Ce régime bénéficie aux fonctionnaires de la police nationale et aux militaires de la gendarmerie nationale qui font un usage de leur arme rendu absolument nécessaire pour empêcher l’auteur d’un ou plusieurs homicides volontaires ou tentatives d’homicides volontaires dont il existe des raisons réelles et objectives de penser qu’il est susceptible de réitérer d’autres crimes dans un temps rapproché.

Ces dispositions répondent aux exigences conventionnelles et constitutionnelles. En effet, la Cour européenne des droits de l’homme juge qu’en principe, il ne peut y avoir nécessité absolue de mettre en danger les vies humaines que lorsque la personne qui doit être arrêtée représente une menace pour la vie ou l’intégrité physique de quiconque et qu’elle est soupçonnée d’avoir commis une infraction à caractère violent. De même, la Cour a été amenée à juger l’usage de la force meurtrière compatible avec l’article 2 de la convention européenne des droits de l’homme s’il existe « une menace réelle et sérieuse pour la vie ».

Le II de l’article 19 complète l’article L. 4123-12 du code de la défense pour prévoir l’application du I aux militaires des formes armées déployés sur le territoire national dans le cadre des réquisitions légales pour les besoins de la défense et de la sécurité civiles.

Le III complète l’article 56 du code des douanes pour appliquer aux agents des douanes les dispositions du I.

Voilà pourquoi je souhaite le rejet de ces amendements de suppression de l’article 19. On peut probablement améliorer encore la rédaction de cet article, mais sa suppression constituerait à mon sens une erreur grave.

Lors de l’examen du texte en commission, nous avons déjà adopté un amendement apportant des précisions destinées à éclairer les raisons réelles et objectives pouvant conduire à justifier l’usage des armes dans le cadre du nouvel état de nécessité.

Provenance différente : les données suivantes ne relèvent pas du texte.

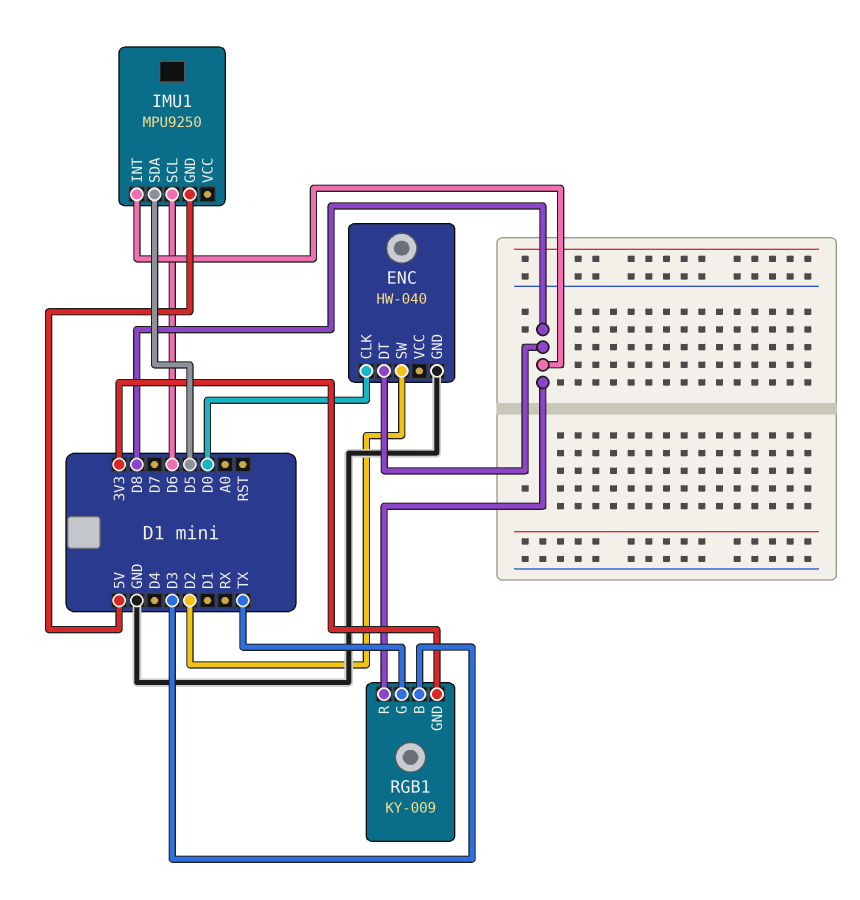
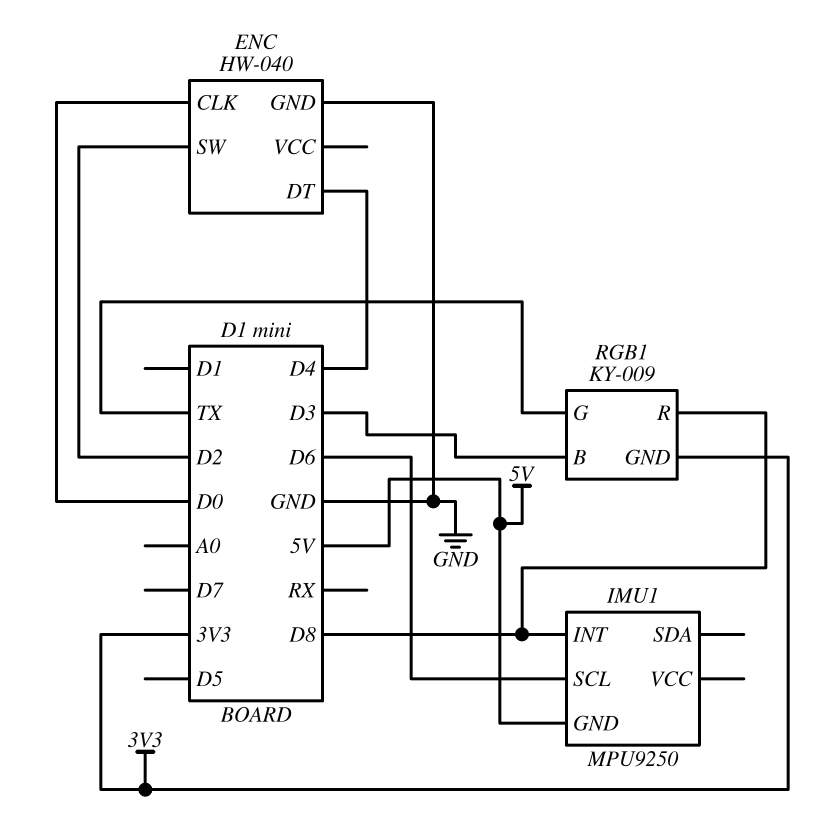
ENC pin DT: D8 -> D4
IMU1 pin SDA: D5 -> none

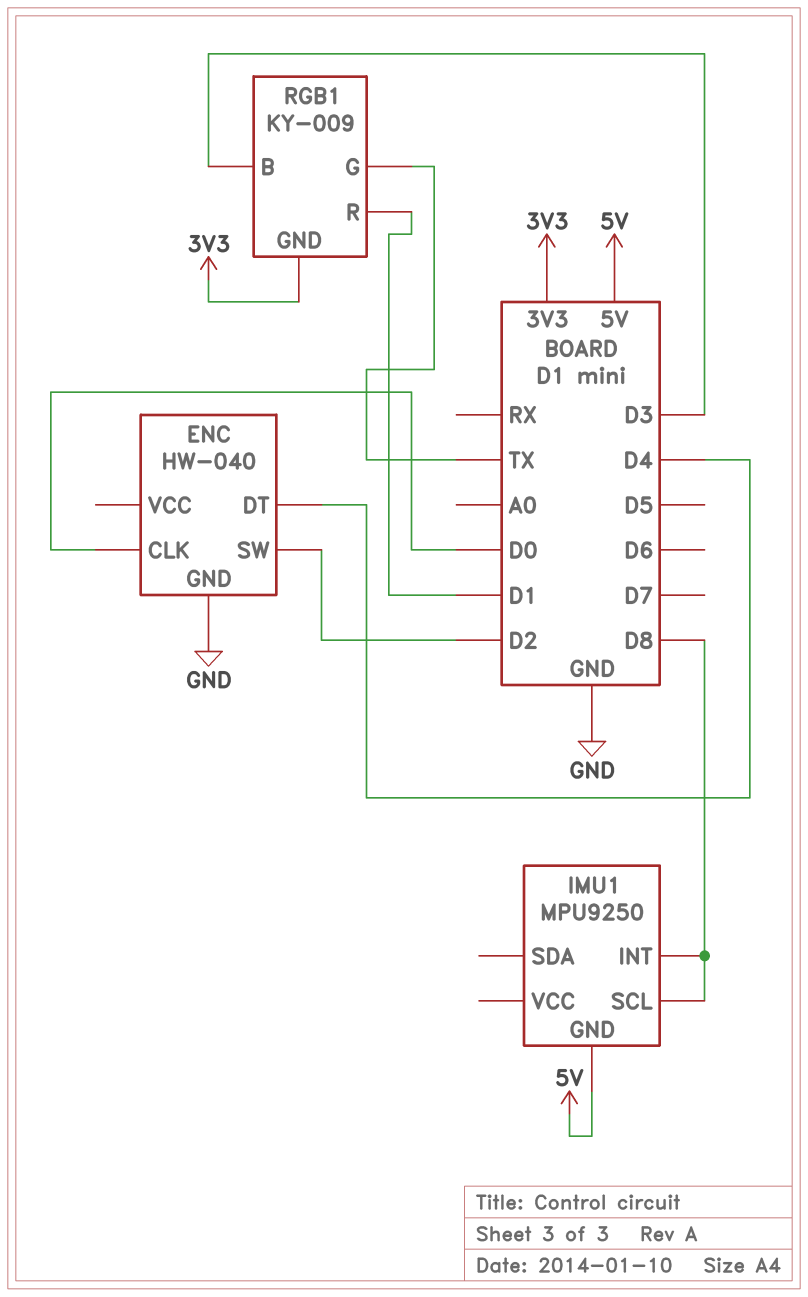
IMU1 pin SCL: D6 -> D8
RGB1 pin R: D8 -> D1

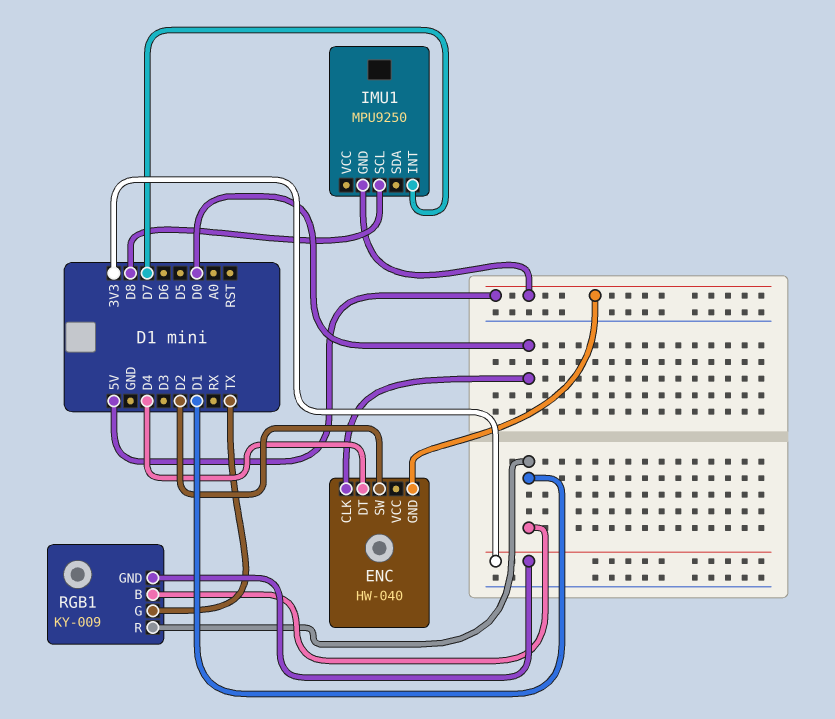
ENC pin GND: GND -> 5V
IMU1 pin INT: D8 -> D7
RGB1 pin B: D3 -> D1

L’appréciation faite par le fonctionnaire de police ou le militaire de gendarmerie au moment du tir doit prendre en compte à la fois des circonstances de la première agression, du caractère déterminé de leur auteur et de ses motivations, de la certitude d’une réitération des homicides ou tentatives d’homicides dans un temps rapproché, et de la nécessité de faire obstacle à la réitération.

Vous le voyez, nous sommes loin des possibilités d’ouvrir le feu dans n’importe quelles conditions. Nous répondons à des situations précises, qui ont été vécues, et qui posent des problèmes de droit que nous nous efforçons de résoudre, avec le souci d’apporter tant aux policiers qu’aux citoyens toutes les garanties nécessaires…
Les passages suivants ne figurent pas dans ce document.